As that happens, it becomes easier to take advantage of the resources available in St. Louis. A couple of decades ago, creating a tech startup in Saint Louis was so arduous as to be nearly impossible. As evidence I present a list of notable tech startups from St. Louis in that time period. (I don’t have a list, I’m sure there are some. But that’s my point.)
Back then you didn’t have access to the information, equipment and money that a silicon valley company had. You also didn’t have a deep network of fellow entrepreneurs. Even if there were a sufficient number of peers, finding each other and coordinating meetings was a challenge unto itself.
Now, we can connect with each other instantly by location and interest. We can read streams of each others thoughts before ever meeting! Now we can download open source software that does all the stuff you needed money and employees for in the past. Now we have free information and tutorials that will teach you skills that the best universities could not teach you at any price. You can ask questions of experts and receive instant answers. You can build something cool and people can share it with a twitch. Before you know it people from all over the world are cloning your repo, or signing up for your MVP or reading your rambling blog posts.
The value of any one of those things is incalculable. The best way to estimate their value is to use them.
- Start connecting with people who know how to make things
- Develop a habit of sharing what’s on your mind online
- Make plans and schemes at Cartel or Mokabe‘s or Kaldi‘s.
- Celebrate a release with some Ted Drewes.
- If someone whines about moving to the valley, ask them how the Giants did this year. Cough cough.
St. Louis is a great place to start a business because it’s our home. We live in a unique time in which, for better or worse, we’ve been asked to release the alpha version of the Human Network Operating System. For some reason, most of it is being written in Javascript and PHP.
St. Louis is a great place to start a business because it’s full of people who think it’s ok to be creative. We let our children play on a rusted out airplane attached to the side of an old shoe factory. In a city famous for its brick buildings and centered on the regal architecture of the courthouse we installed a 630 foot stainless steel arch. Have you had a pork steak? I’m just saying we’re willing to try new things.
Our state sobriquet is the “Show Me State.” It’s essentially an ode to data driven innovation. It’s not hard to convince a Missourian of the value of market validation.
At the same time, there is another essential character trait that helps drive innovators in this region. It’s a default openness to just rolling with it. Think about our regional specialties. Gooey Butter cake was invented, the legend goes, when a baker reversed the proportions of sugar and flour in a standard yellow cake recipe. Instead of throwing out the gooey and gloppy failure, she just rolled with it. Gooey is now a feature not a bug. Problem solved.
Not convinced? What other weird stuff do we eat here? Toasted Ravioli? A chef accidentally dropped an order of ravioli in a deep fryer and just rolled with it. It’s fine, just dip it in the sauce.

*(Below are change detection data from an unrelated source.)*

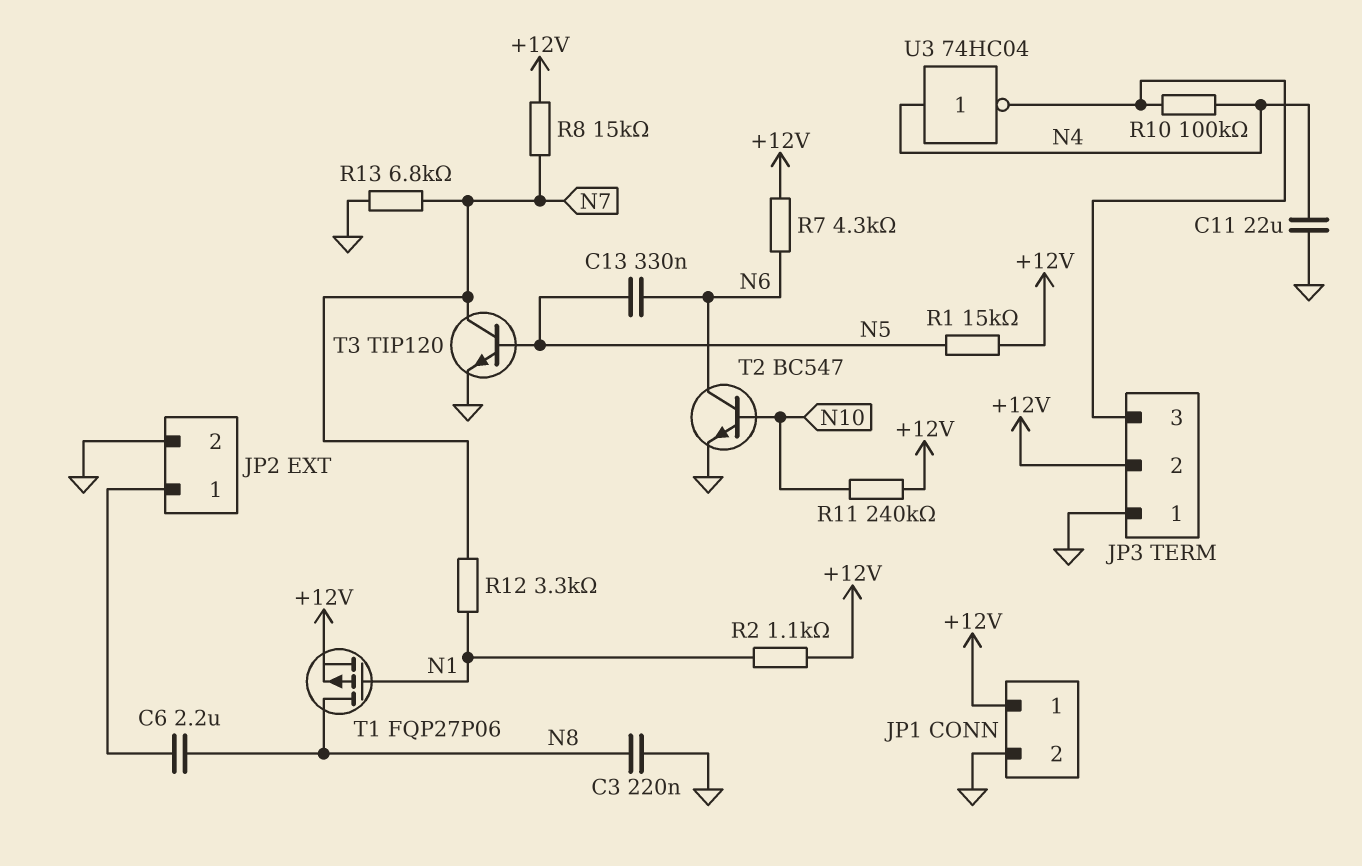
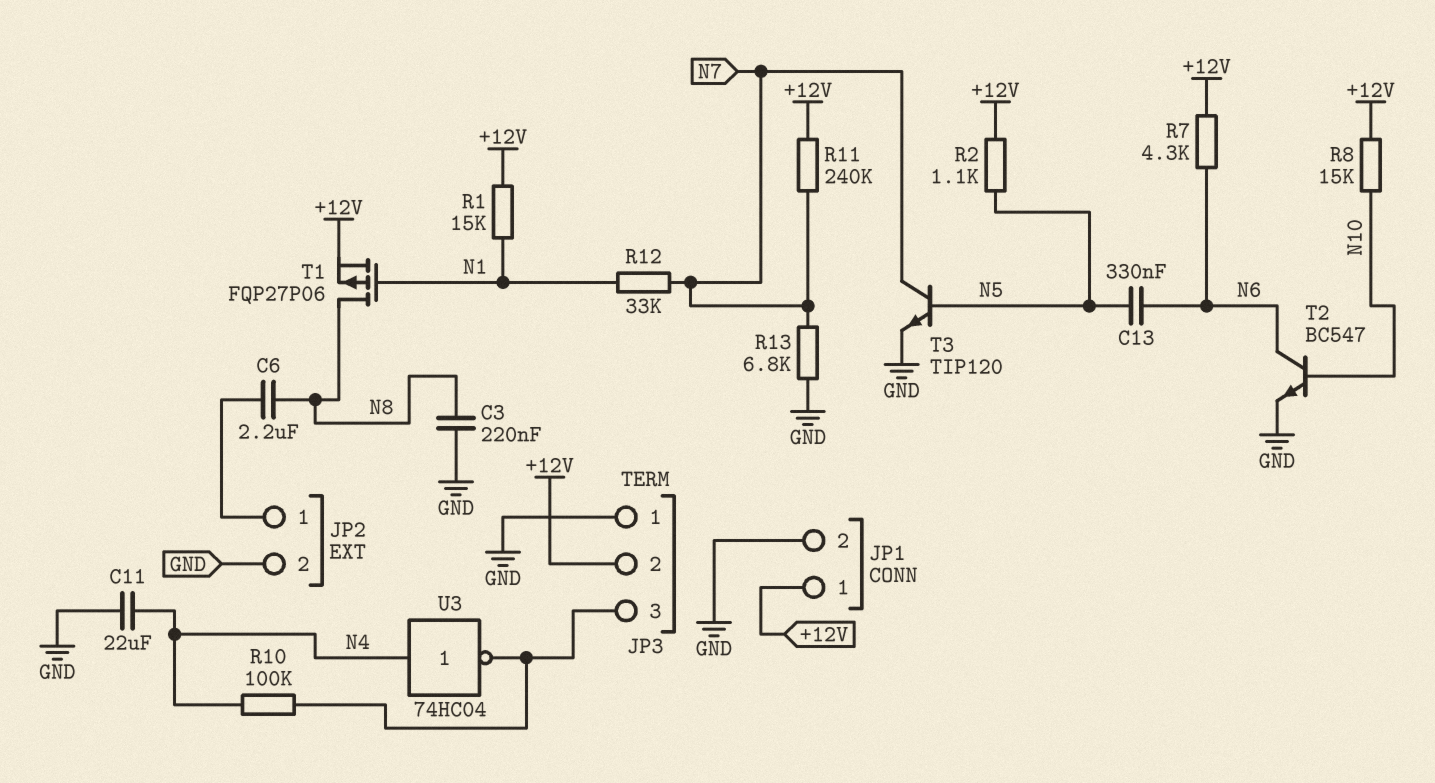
R1: 15k (+12V, N5) -> 15k (+12V, N1)
R2: 1.1k (+12V, N1) -> 1.1k (+12V, N5)
R8: 15k (+12V, N7) -> 15k (+12V, N10)
R11: 240k (+12V, N10) -> 240k (+12V, N7)
R12: 3.3k (N1, N7) -> 33k (N1, N7)

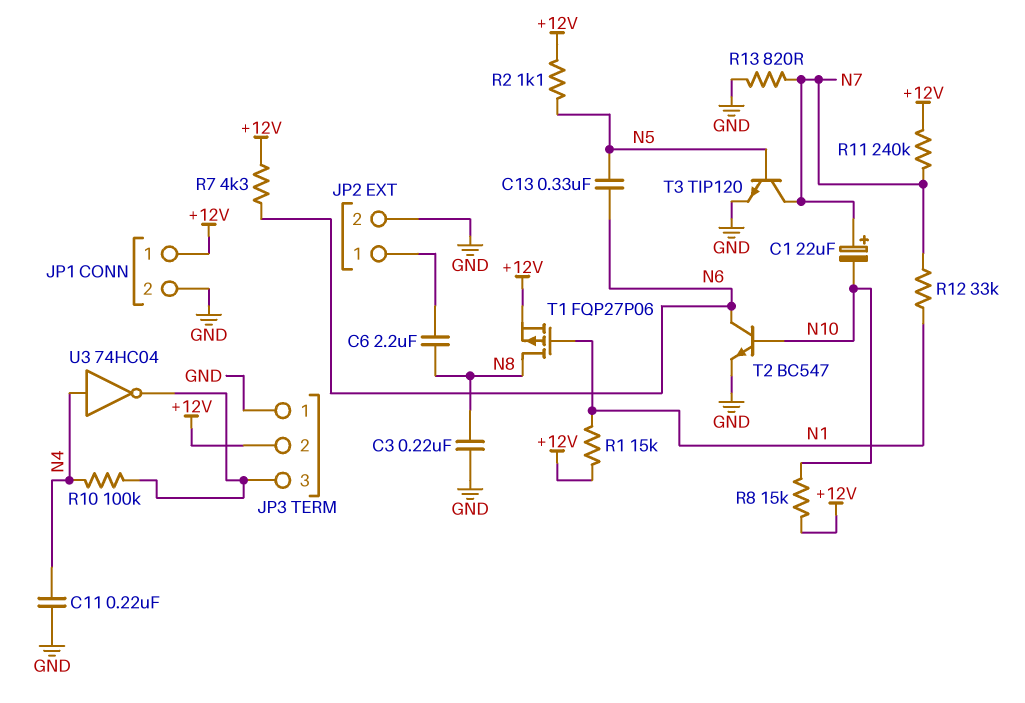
C1: none -> 22uF (plus N7, minus N10)
C11: 22uF (GND, N4) -> 220nF (GND, N4)
R13: 6.8k (GND, N7) -> 820 (GND, N7)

Monsanto was trying to make a serum to create an army of super soldiers but spilled the secret formula on some weeds that shriveled up. The army of super soldiers drowned during a float trip on the Meramec river but Roundup makes billions. Rolled with it.

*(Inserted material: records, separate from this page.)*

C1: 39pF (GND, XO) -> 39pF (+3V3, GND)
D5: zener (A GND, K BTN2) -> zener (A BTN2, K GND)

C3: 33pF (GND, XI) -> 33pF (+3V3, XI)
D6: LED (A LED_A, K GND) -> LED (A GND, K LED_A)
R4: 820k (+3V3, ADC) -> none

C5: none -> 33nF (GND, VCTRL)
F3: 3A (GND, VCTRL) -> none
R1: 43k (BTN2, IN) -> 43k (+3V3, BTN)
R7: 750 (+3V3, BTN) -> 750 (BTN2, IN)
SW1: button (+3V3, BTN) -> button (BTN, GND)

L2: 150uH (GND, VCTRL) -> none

The economy is in transition. It will be a bumpy ride in many places. Having a tendency to tenacity and curiosity is a great combo now. St. Louis was largely insulated from the fallout of the housing crisis. Driving around the city now you will see new businesses growing in the rugged remains of old industries. You’ll see big buildings that don’t seem to be used for anything but inside are humming thousands and thousands of servers taking advantage of our location and Washington University’s historic role near the backbone of the internet. You will see creative businesses like the Cherokee Photobooth and Upcycle Exchange are exploring entire new business models.
Sucking the marrow out of dying power structures is a perfectly rational strategy as the perfectly rational sociopaths on Wall Street are all too eager to prove. Creating the future is a much riskier strategy but never has it been more accessible and more rewarding. St. Louis is a great place to try to build the future.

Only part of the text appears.